Afgelopen dinsdag stond er in NRC een zoveelste artikel over wantoestanden binnen het studentencorps. Dit keer ging het om USC, uit Utrecht.
Dit soort artikelen lezen altijd hetzelfde: een lange opsomming gruwelijkheden waar je oren van klapperen. Het artikel sprak over het seksueel traumatiseren van een huisgenoot, het opstellen van een bangalijst met kwalificaties als ‘kankerdom’ en ‘moet snel even geneukt worden’, trots in de almanak vermeld flagrant racisme (‘ik heb vandaag expres een klein Marokkaans meisje laten struikelen’) en het seksueel molesteren van een Texels schaap. Als NRC zich niet had beperkt tot de Utrechtse vereniging, had de lijst aangevuld kunnen worden met poepen op het balkon van een hotel (het Groningse Vindicat), en een taakstraf voor een wurging op een Halloweenfeest (Minerva Leiden). Dit zijn alleen nog maar voorvallen die dit jaar de krant haalden, als je verder teruggaat groeit de lijst met verkrachtingen, mishandelingen, een toespraak over ‘sperma-emmers’, het onderpissen van sushi-restaurants en zelfs sterfgevallen tijdens ontgroeningen.

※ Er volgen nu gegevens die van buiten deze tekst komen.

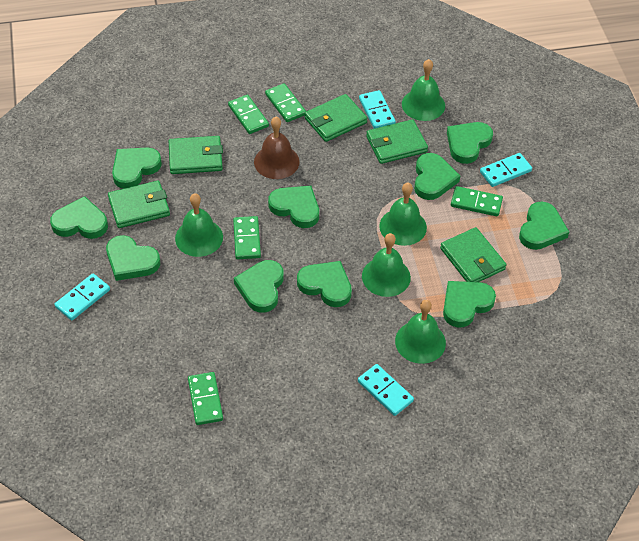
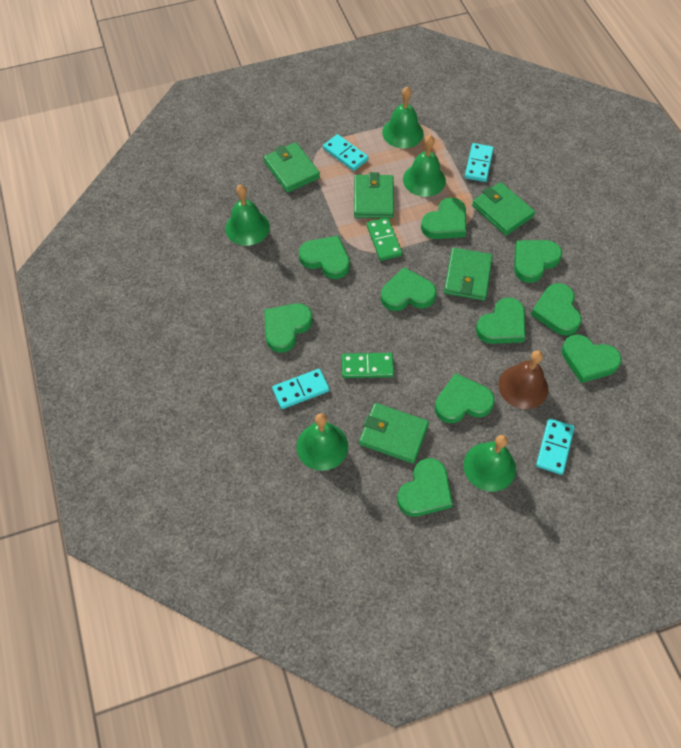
green domino: 5 -> 2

Er zijn clubhuizen waarbinnen de misdrijven verdekt kunnen plaatsvinden
Maar wordt een organisatie waar zulk gedrag schering en inslag is verboden? Nee, er wordt wat geharreward met universiteitssubsidies, het corps mag een tijdje niet op officiële feestjes komen en daarmee is de kous elke keer af.

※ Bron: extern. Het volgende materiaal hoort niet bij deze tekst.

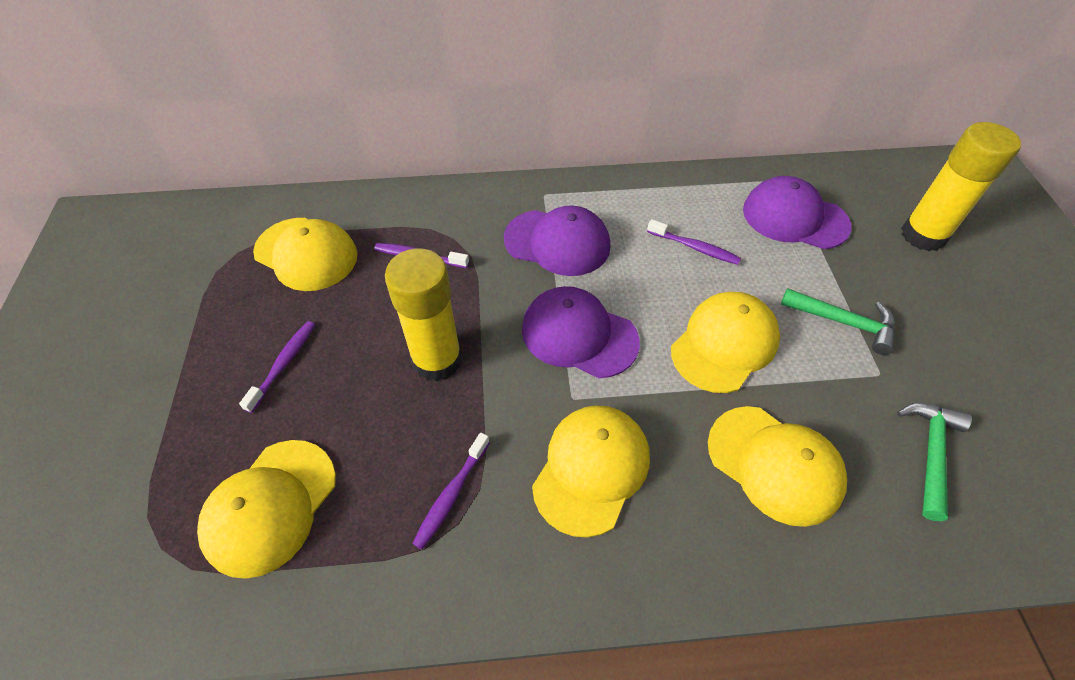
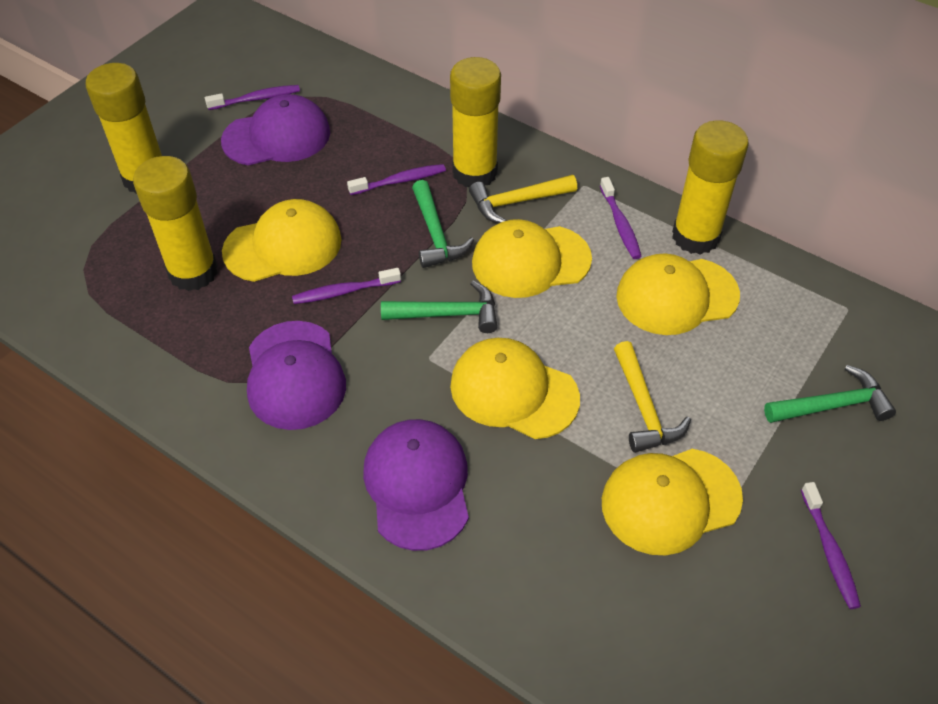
green hammer: 2 -> 3
purple toothbrush: 4 -> 5
yellow glue stick: 2 -> 4
yellow hammer: 0 -> 2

Terwijl, als het corps een motorclub was geweest, dan was die allang illegaal. Een criminele organisatie is volgens het strafrecht een groep mensen die samenwerkt met het oogmerk misdrijven te plegen. Die omschrijving past precies! Er is een zwijgplicht, een omerta binnen het corps, met als doel misstanden tijdig te kunnen verdoezelen. Er zijn clubhuizen waarbinnen de misdrijven verdekt kunnen plaatsvinden. En het belangrijkste: er is een cultuur waarbinnen misdadig gedrag wordt aangemoedigd. Over het opstellen van bangalijsten (hartstikke strafbaar) valt in het NRC-artikel te lezen dat het een verplichting was voor de eerstejaars. De verplichting om, op straffe van uitsluiting, een misdaad te plegen. Een duidelijker kenmerk van een criminele organisatie kan ik niet verzinnen.
Aan zulke oud-leden zou ik willen vragen: waarom doet u dat nog?

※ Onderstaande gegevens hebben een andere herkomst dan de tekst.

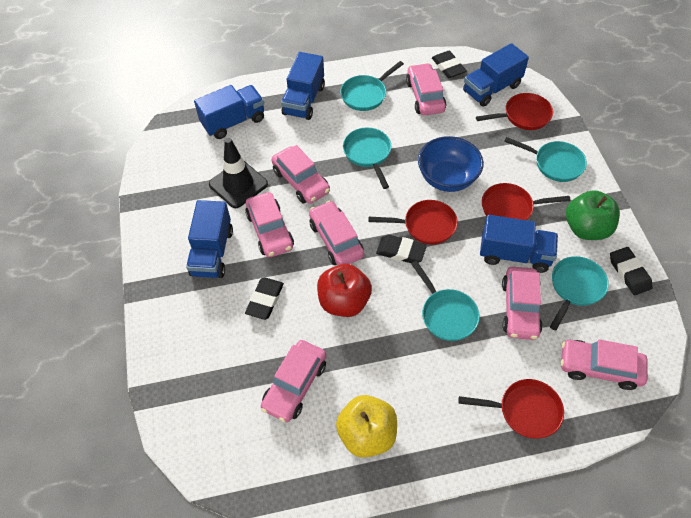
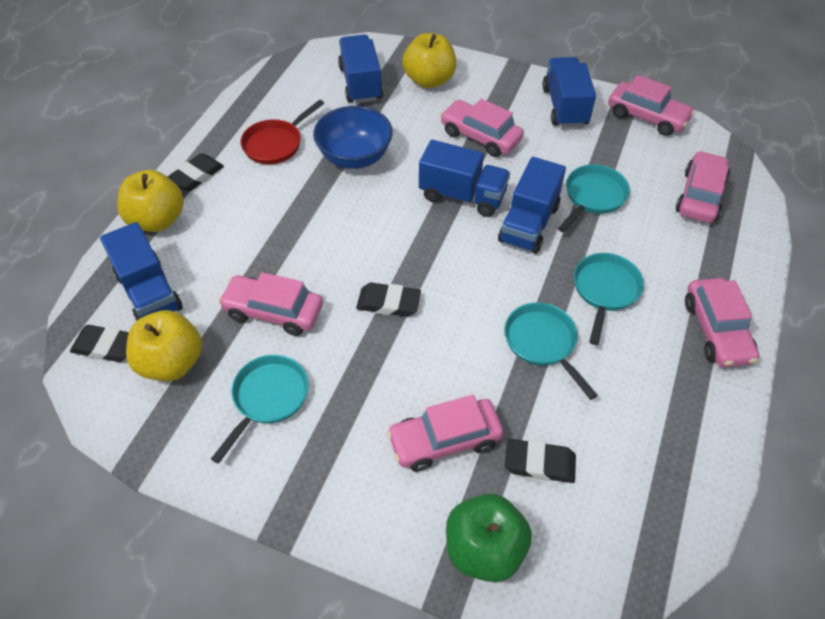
black traffic cone: 1 -> 0
pink car: 7 -> 6
red apple: 1 -> 0
red pan: 4 -> 1
turquoise pan: 5 -> 4
yellow apple: 1 -> 3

Toch is er geen officier van justitie die tegen de hele vereniging durft te procederen. Toch is er geen rechter die zegt: „Tot hier en niet meer.” Waarom niet? Omdat elke keer dat het corps in het gedrang komt er een machtig oud-lid opduikt, dat (bijvoorbeeld met financiële steun of peperdure advocaten) voor de vereniging in de bres springt.
Aan zulke oud-leden zou ik willen vragen: waarom doet u dat nog? Is het omdat u bij het corps vrienden voor het leven maakte? Want ik kan u verzekeren, ik heb ook vrienden voor het leven, en die heb ik zonder hulp van welke club dan ook gemaakt. Is het omdat u vindt dat het corps ook goede kanten heeft en dat daar de nadruk op moet liggen? Leuk bedacht, de maffia geeft ook voedselpakketten aan de armen, maar dat maakt ze nog niet lief. Of is het omdat uw oude studentenclub een romantische heimwee bij u oproept? Want dat gevoel is vals. Uw geliefde studentenvereniging is tegenwoordig een groep 18-jarigen die in een ondergekotst pand zichzelf in coma snuift en zuipt. 18-jarigen die elkaar de hersens inslaan, die verkrachten en vernielen. Wilt u daarbij horen? Past zulk gedrag bij uw eigen studententijd? Zo ja, dan zult u daar de zure vruchten van moeten plukken. Dan loopt u voortaan in een leren motorhesje, met emblemen van pis, sperma-emmer, een Texels schaap.